エヴィレア王妃もまた継娘を頑なに無視して。
……。
“今回の儀式で、私に神授が下ります”。
王女の言葉の通りなら、明日はおそらく大変な一日になる。
それまで当たり前だと思っていた状況が一変する。
もし仮に──王女が本当に“穢れた血族”だったとして。
その彼女が王の資格を得たとしたら。
激震どころでは済まないだろう。
下手をすれば、多量の血が流れる事態になりかねない。
外側に開いた窓の向こうには、夕暮れた空が見える。
昼間と比べて心なしか雲が広がっていた。
□□□
帰ってくるとアイリーン王女は簡単に食事をとり、明日はよろしくお願いします、と挨拶だけして夜更け前に就寝した。
俺たちは交替で仮眠を取って夜警に就いた。
建物全体にディーネが結界を張ってくれたから、不意打ちなどそう簡単にはできないだろうけど。
あの“刺客”がまた来ないとも限らない。
見張りの担当になって、俺はコテージの外に出て周囲を哨戒した。
海風が運ぶ冷気で夏の夜でも涼しい。
「綺麗だね~」
イアが上を指さすと、雲の多い夜空に星々が川のように流れて、ちかちかと眩く瞬いて。
「ああ」
この一瞬何もかもが頭から消え去って、星の美しさに息を呑んだ。
空は大地の下にある。
子供のころ、村でそんな話をよく聞いた。
この世界にもともと“空”は存在しなかった。
神々はそれぞれ地上に領土を持っていたけど、人と同じようにどんどん数が増えていって土地が足りなくなり、仕方なく“空”を創ったのだ。

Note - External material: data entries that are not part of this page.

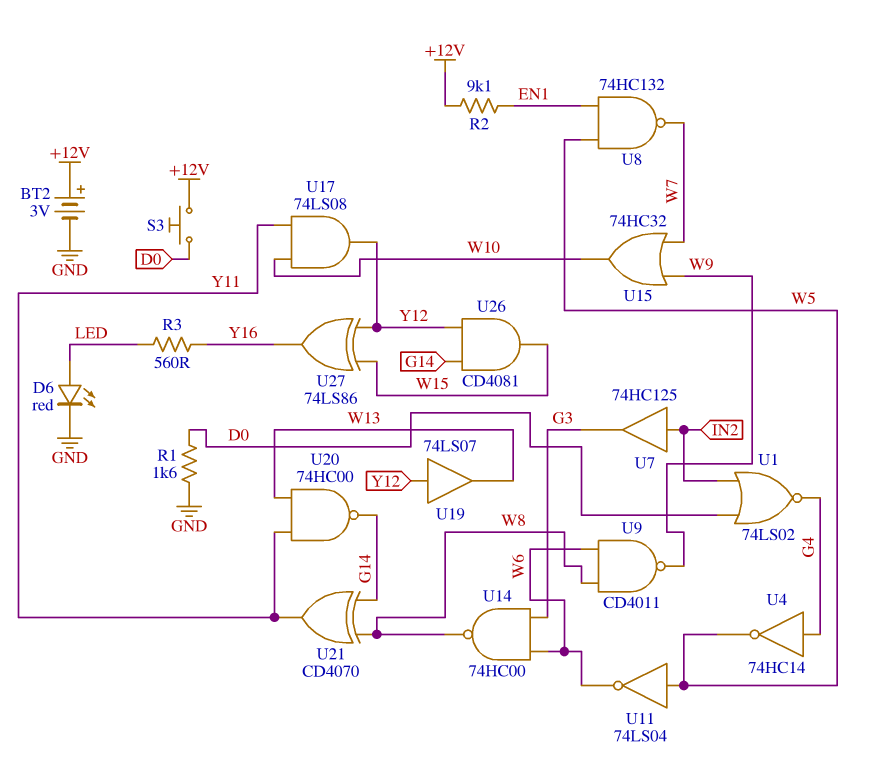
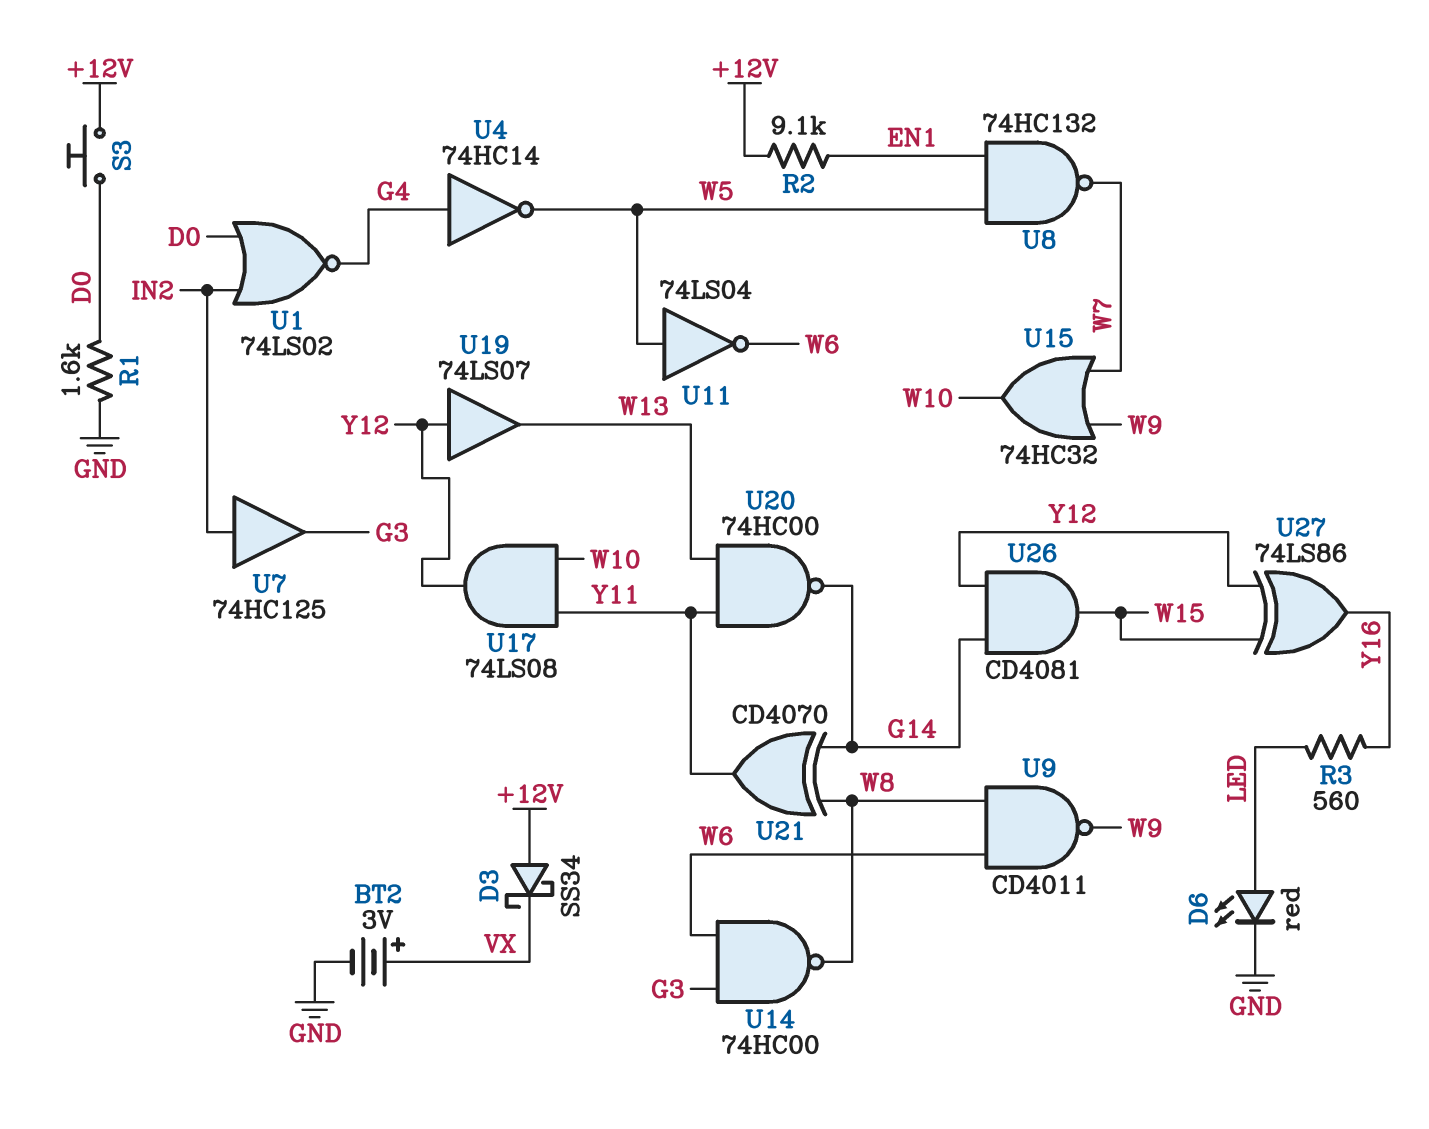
BT2: 3V (plus +12V, minus GND) -> 3V (plus VX, minus GND)
D3: none -> schottky SS34 (A +12V, K VX)

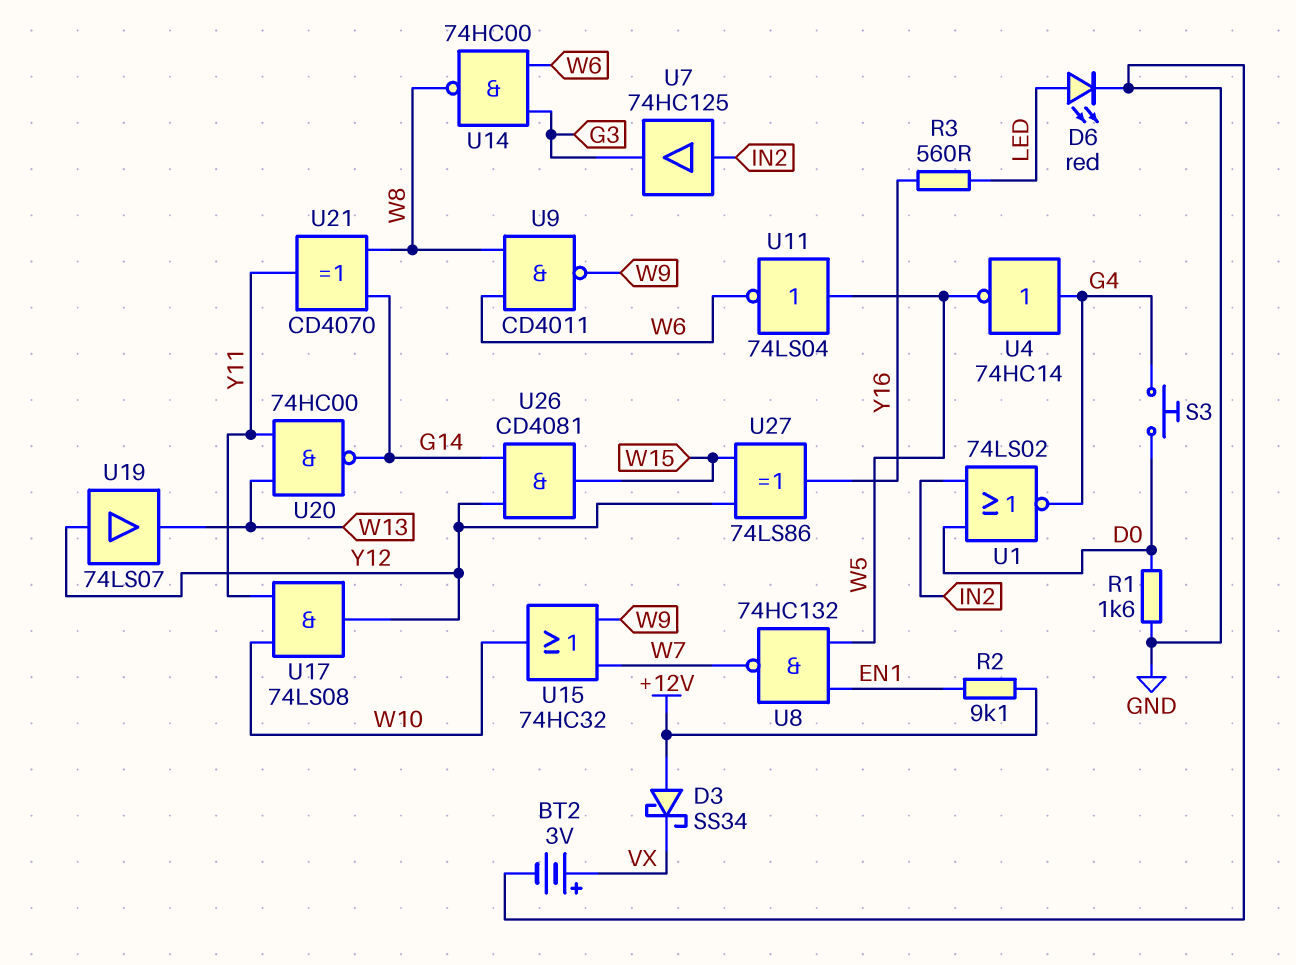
S3: button (+12V, D0) -> button (D0, G4)

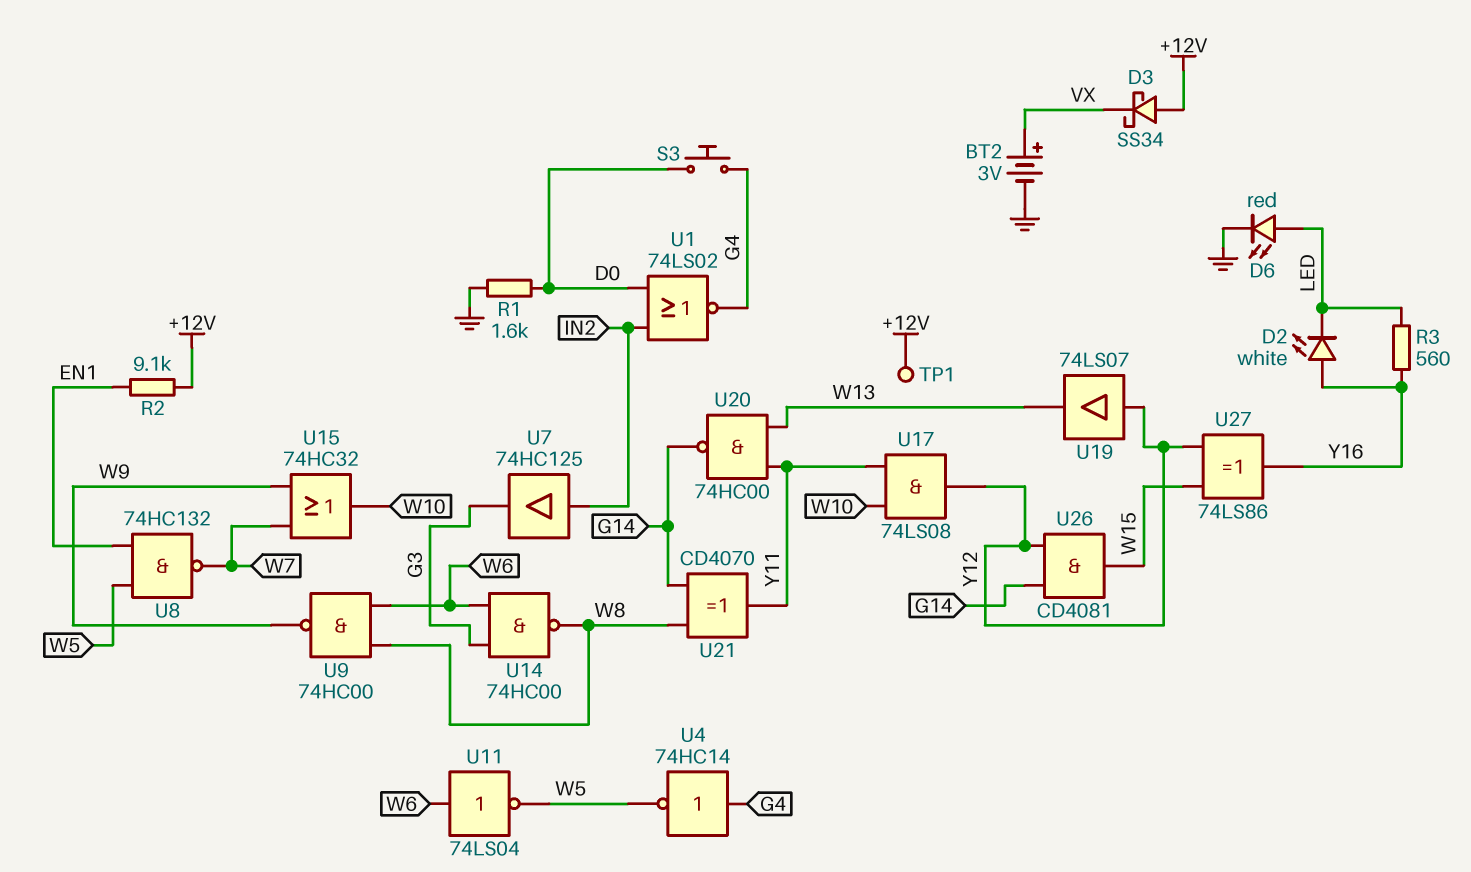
D2: none -> LED white (A Y16, K LED)
TP1: none -> test point (+12V)
U9: NAND CD4011 (in W6, in W8, out W9) -> NAND 74HC00 (in W6, in W8, out W9)
U11: NOT 74LS04 (in W5, out W6) -> NOT 74LS04 (in W6, out W5)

特に新しい神々が空に昇り、ブリギッドが加護を受ける“癒しの女神”もそうだろう。
「じゃあ地上の神様の方が古いんだね」
「そうだな。この大陸は、一番古い神そのものなんだ」
イアに話し聞かせながら、村の語り部から聞いた話を思い起こす。
「その神と比べたら、人はもちろん竜だって若造なんだとさ」
語り部はこぶしを効かせて謳ったものだ。
この世界の“根っこ”。
文字通りの“全て”の起源。
神々も人間も、あらゆる生き物はこの“根の神”から生じた、と。
大陸創成の後、根の神は眠りにつく。
創るだけ創って、後のことは放ってしまったのだ。
幸せも悲しみも、愛も憎しみも、戦争も平和も。
全てお前たちの為すがままと。
果たして神の意図した通りか大陸では争いが絶えず、無数の命が消えてそれ以上の新たな命が芽生えた。
神々の分け身たる眷属は覇権を争って嵐の大戦を引き起こし、深く傷ついて地下深く眠りについた。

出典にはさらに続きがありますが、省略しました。